Can somebody please tell me how I can export a project which runs within Netbeans without using the project's /dist folder which includes everything it needs?

Cheers

Andy

A: 

One way to achieve this is to add a folder (f.i."resources") in your project's src dir. Then copy the images to that dir. Now the images should get included when you build the project (if I remember correctly). Accessing the files can be accomplished with "getResourceAsStream"...

Emil H
Ok So tried this, when running from netbeans this code works fine:[code] URL imgOn = cldr.getResource("resources\\on.png"); URL imgOff = cldr.getResource("resources\\off.png");ImageIcon on;ImageIcon off; public void run() { System.out.println("URL:"+imgOn); on = new ImageIcon(imgOn); off= new ImageIcon(imgOff);...[/code]When running from the jar in the dist this returns URL:null.....
RenegadeAndy
A: 

If whatever resources you are interested in are in the classpath, packaged in the jar, war, or the distribution, you can retrieve them by getting resources.

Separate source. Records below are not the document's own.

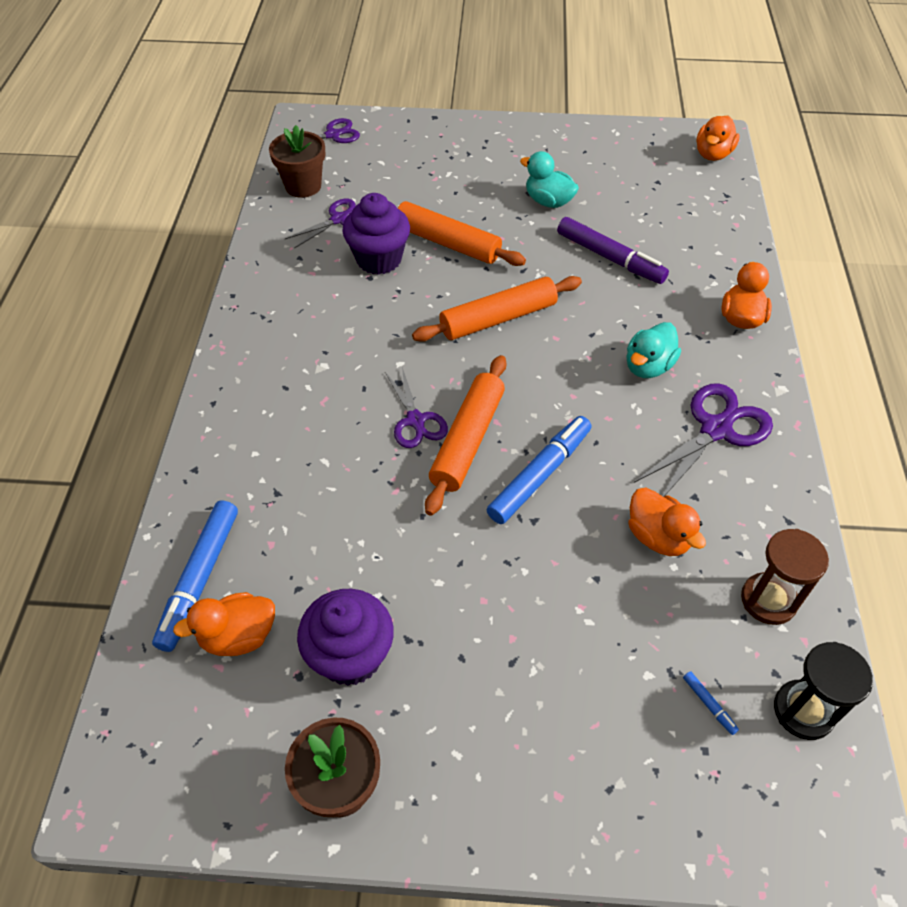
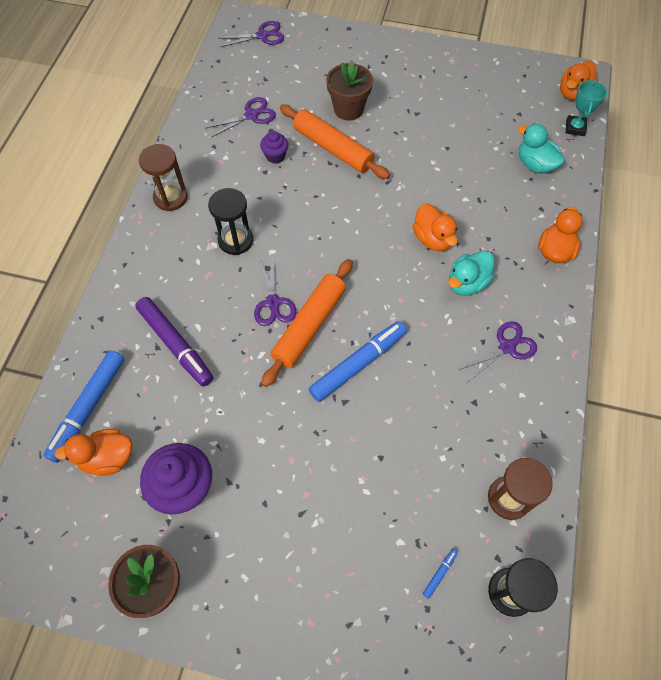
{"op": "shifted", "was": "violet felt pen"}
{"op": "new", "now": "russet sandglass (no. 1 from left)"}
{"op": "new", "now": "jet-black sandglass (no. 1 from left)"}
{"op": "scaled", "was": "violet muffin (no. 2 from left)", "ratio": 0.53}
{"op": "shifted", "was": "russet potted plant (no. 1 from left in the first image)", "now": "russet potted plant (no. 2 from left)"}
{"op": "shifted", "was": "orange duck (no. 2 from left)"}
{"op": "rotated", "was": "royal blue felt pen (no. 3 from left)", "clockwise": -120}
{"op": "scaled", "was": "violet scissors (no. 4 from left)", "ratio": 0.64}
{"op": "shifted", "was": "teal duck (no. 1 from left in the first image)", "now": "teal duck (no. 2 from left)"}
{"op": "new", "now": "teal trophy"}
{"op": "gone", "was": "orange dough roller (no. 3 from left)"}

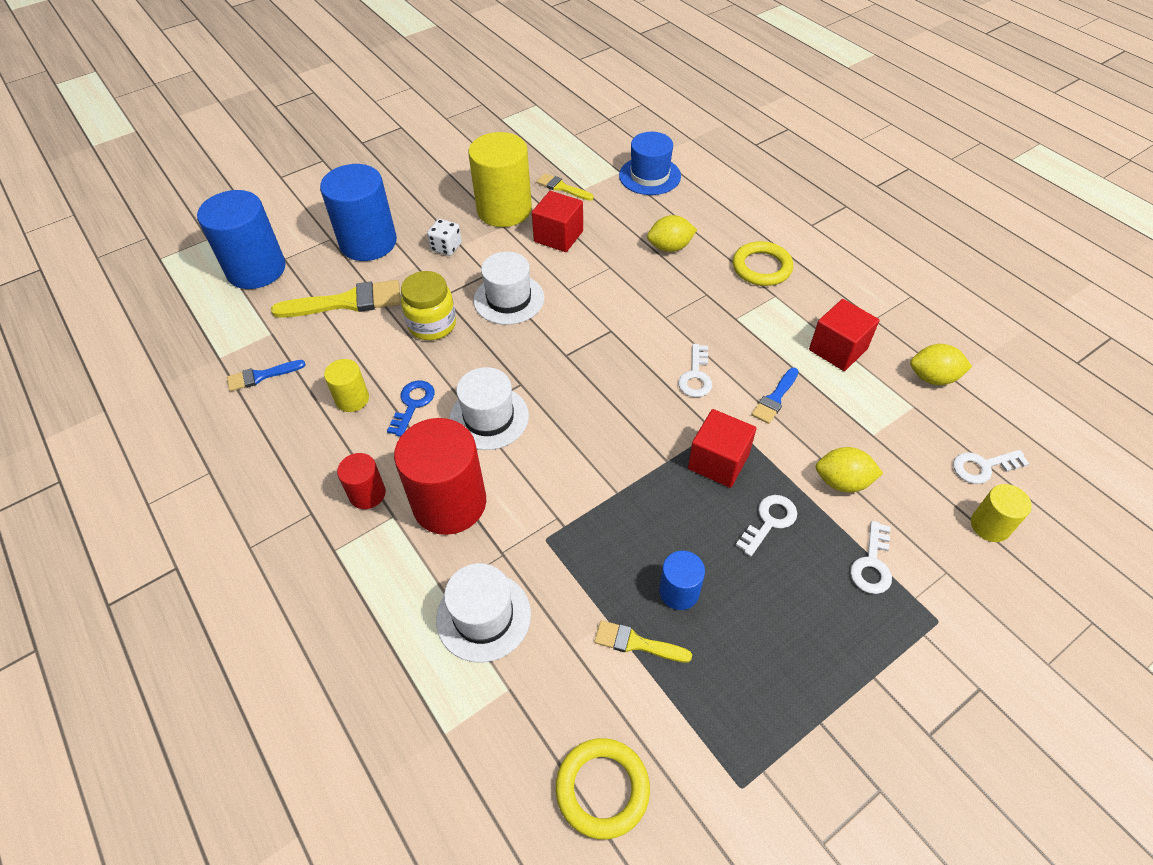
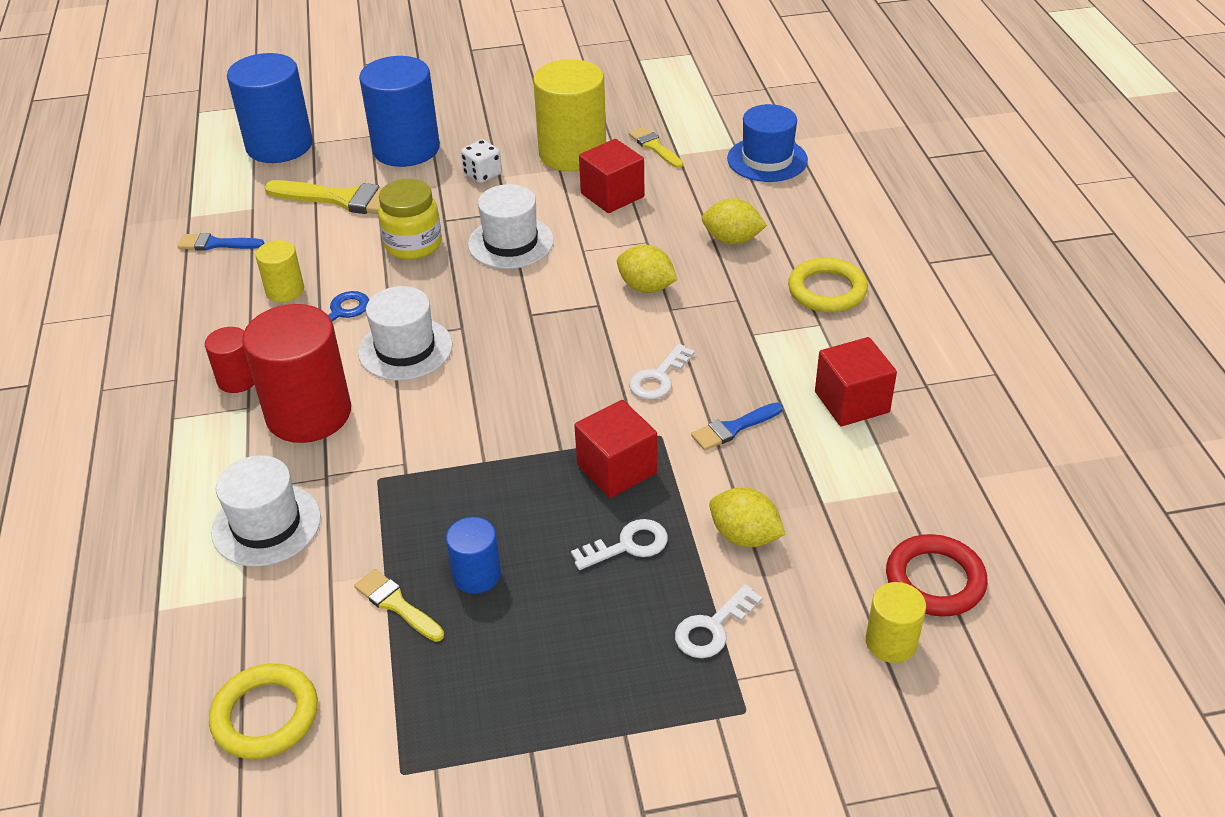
{"op": "shifted", "was": "yellow citrus fruit (no. 3 from left in the first image)", "now": "yellow citrus fruit (no. 1 from left)"}
{"op": "swapped", "was": "pure white key (no. 4 from left)", "now": "scarlet torus"}

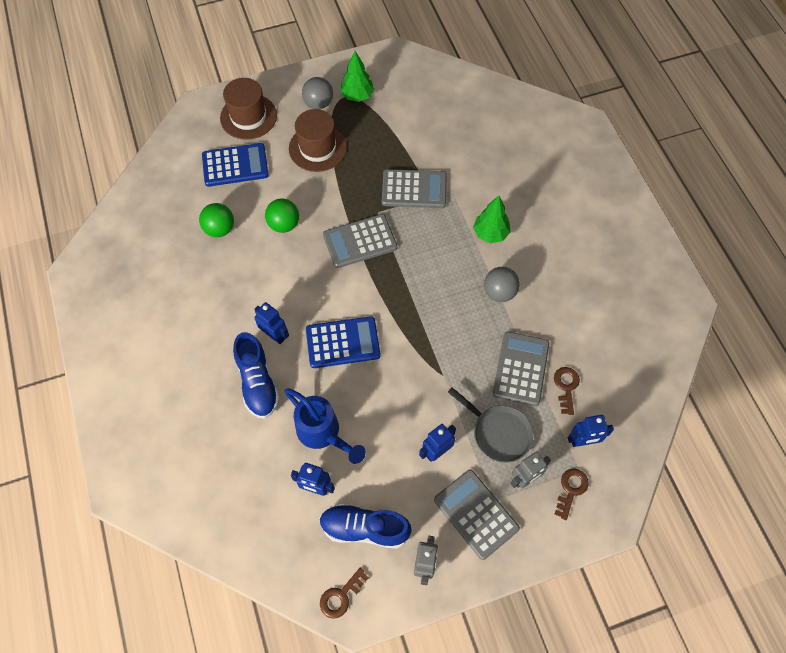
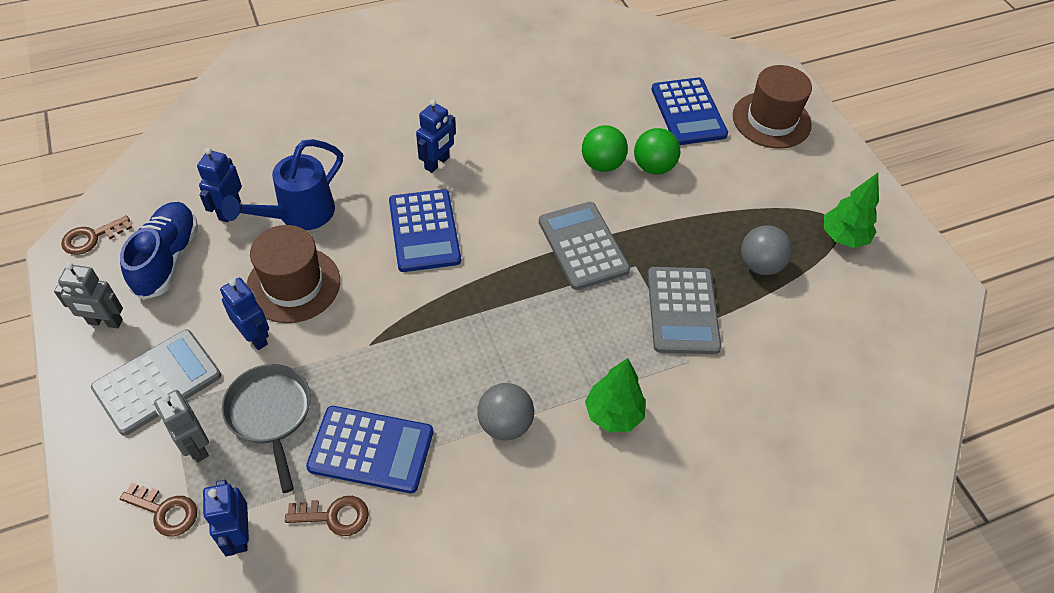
{"op": "rotated", "was": "russet key (no. 1 from left)", "clockwise": -75}
{"op": "rotated", "was": "grey pan", "clockwise": 120}
{"op": "shifted", "was": "russet top hat (no. 2 from left in the first image)", "now": "russet top hat (no. 1 from left)"}
{"op": "repainted", "was": "grey adding machine (no. 4 from left)", "now": "royal blue adding machine (no. 1 from left)"}
{"op": "shifted", "was": "green play ball (no. 1 from left in the first image)", "now": "green play ball (no. 2 from left)"}
{"op": "shifted", "was": "grey play ball (no. 1 from left in the first image)", "now": "grey play ball (no. 2 from left)"}
{"op": "gone", "was": "royal blue sneaker (no. 1 from left)"}

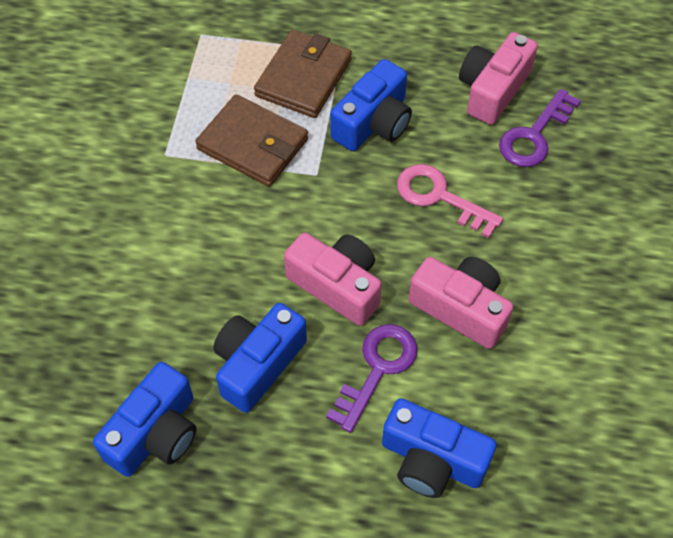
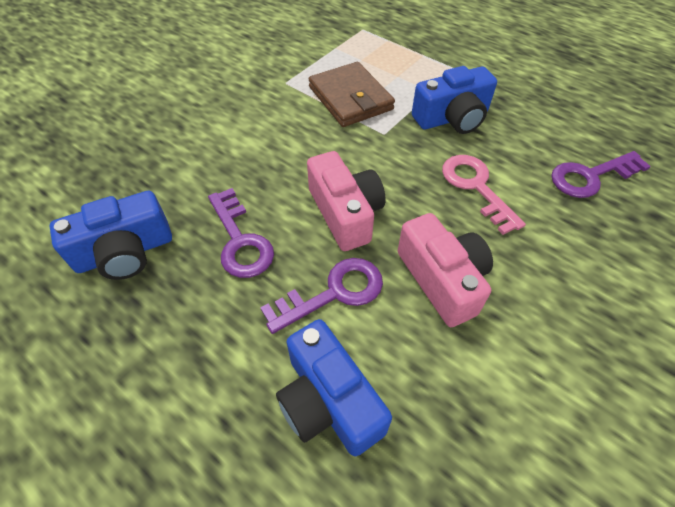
{"op": "swapped", "was": "royal blue camera (no. 2 from left)", "now": "violet key (no. 1 from left)"}
{"op": "gone", "was": "russet wallet (no. 2 from left)"}
{"op": "gone", "was": "pink camera (no. 3 from left)"}

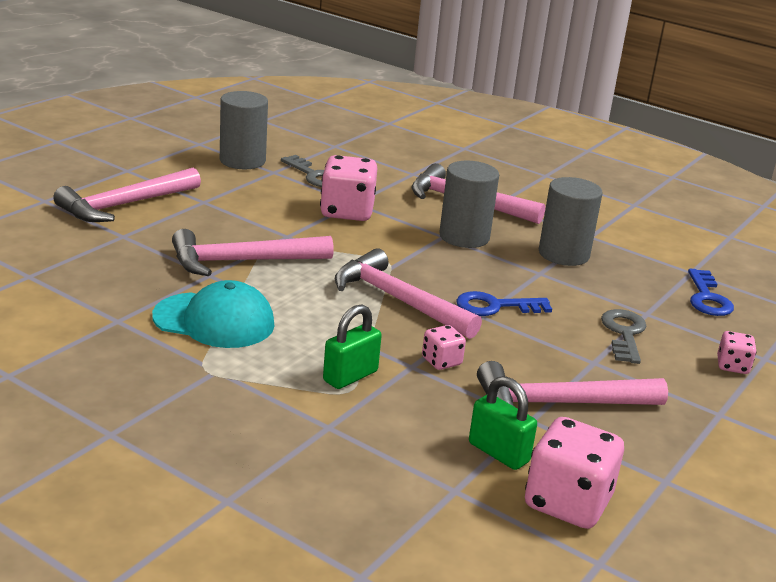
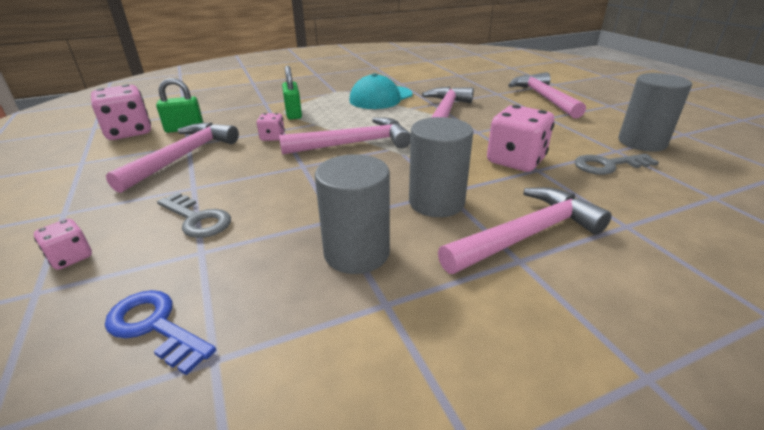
{"op": "gone", "was": "royal blue key (no. 1 from left)"}

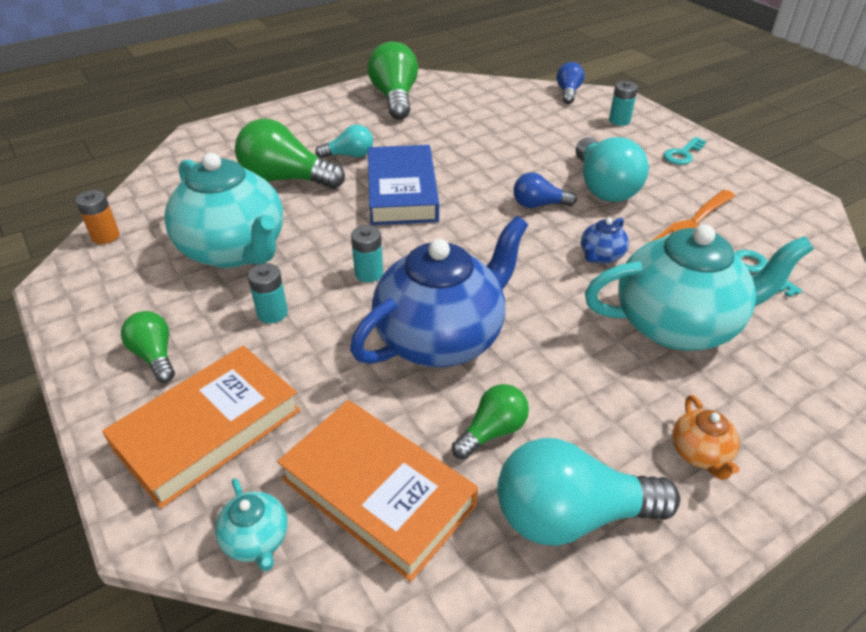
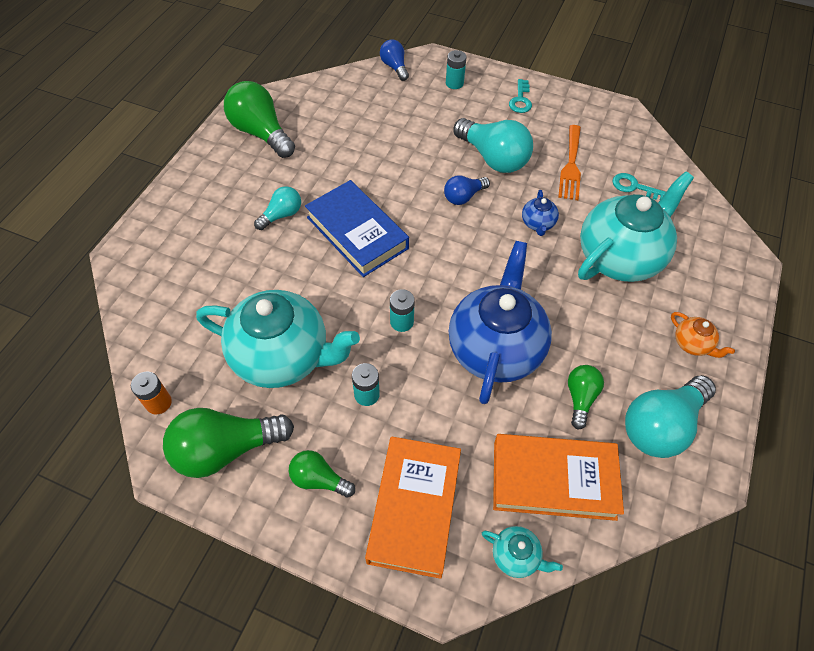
{"op": "shifted", "was": "green bulb (no. 2 from left in the first image)", "now": "green bulb (no. 1 from left)"}

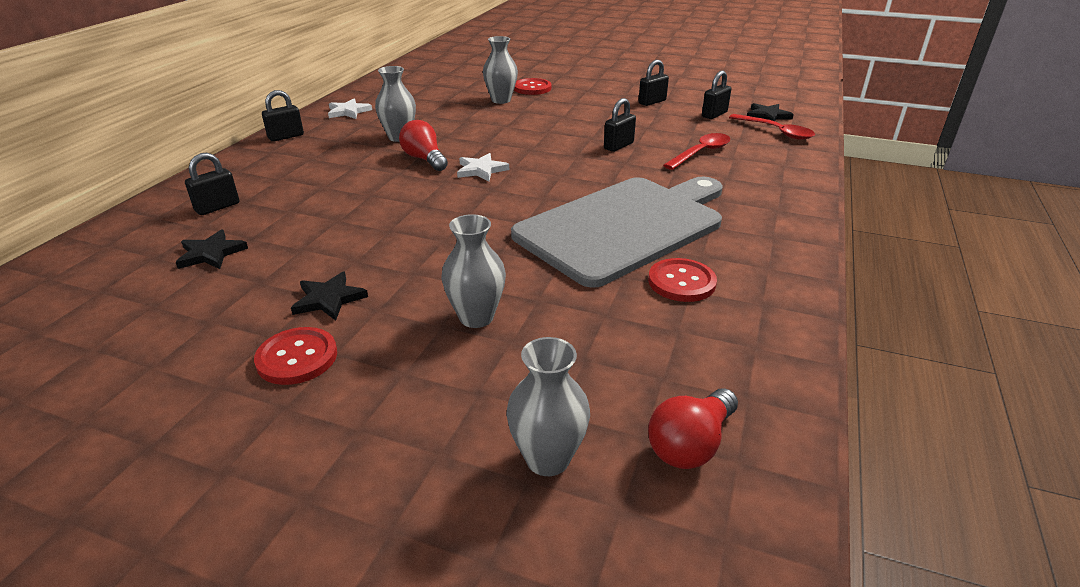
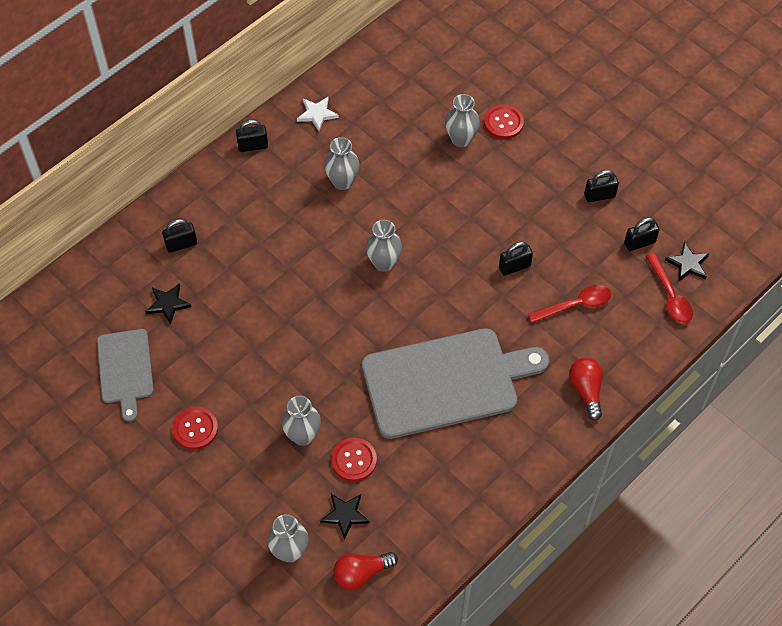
{"op": "new", "now": "grey chopping board (no. 1 from left)"}
{"op": "shifted", "was": "jet-black star (no. 2 from left)"}
{"op": "shifted", "was": "scarlet sewing button (no. 3 from left in the first image)", "now": "scarlet sewing button (no. 2 from left)"}
{"op": "swapped", "was": "pure white star (no. 2 from left)", "now": "grey flower vase (no. 4 from left)"}
{"op": "shifted", "was": "scarlet bulb (no. 1 from left in the first image)", "now": "scarlet bulb (no. 2 from left)"}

The convention is indeed to have a directory named 'src/resources' that serves as the root for this. Depending on the amount and scope of the resources you are using you may also want to add a sub-directory hierarchy to keep the organization and state of the resources manageable.

Also, not that a resource can be any file, an image, sound, text, xml, binary, etc. no limitation.

Finally, the call will look like this if you are using an object method: getClass().getResourceAsStream("resources/myResource") - or - getClass().getResource("resources/myResource") depends on if you want a stream or just the URI at that point in the code. Typically one would use the URI for delegating the processing of the resource elsewhere and the stream form when you are processing it in-line.

For a class method, you will need to do something more like:

new Object().getClass()...

The think to keep in mind here, is eventually this is resolving to the class loader and it is from that class path that the resource will be fetched.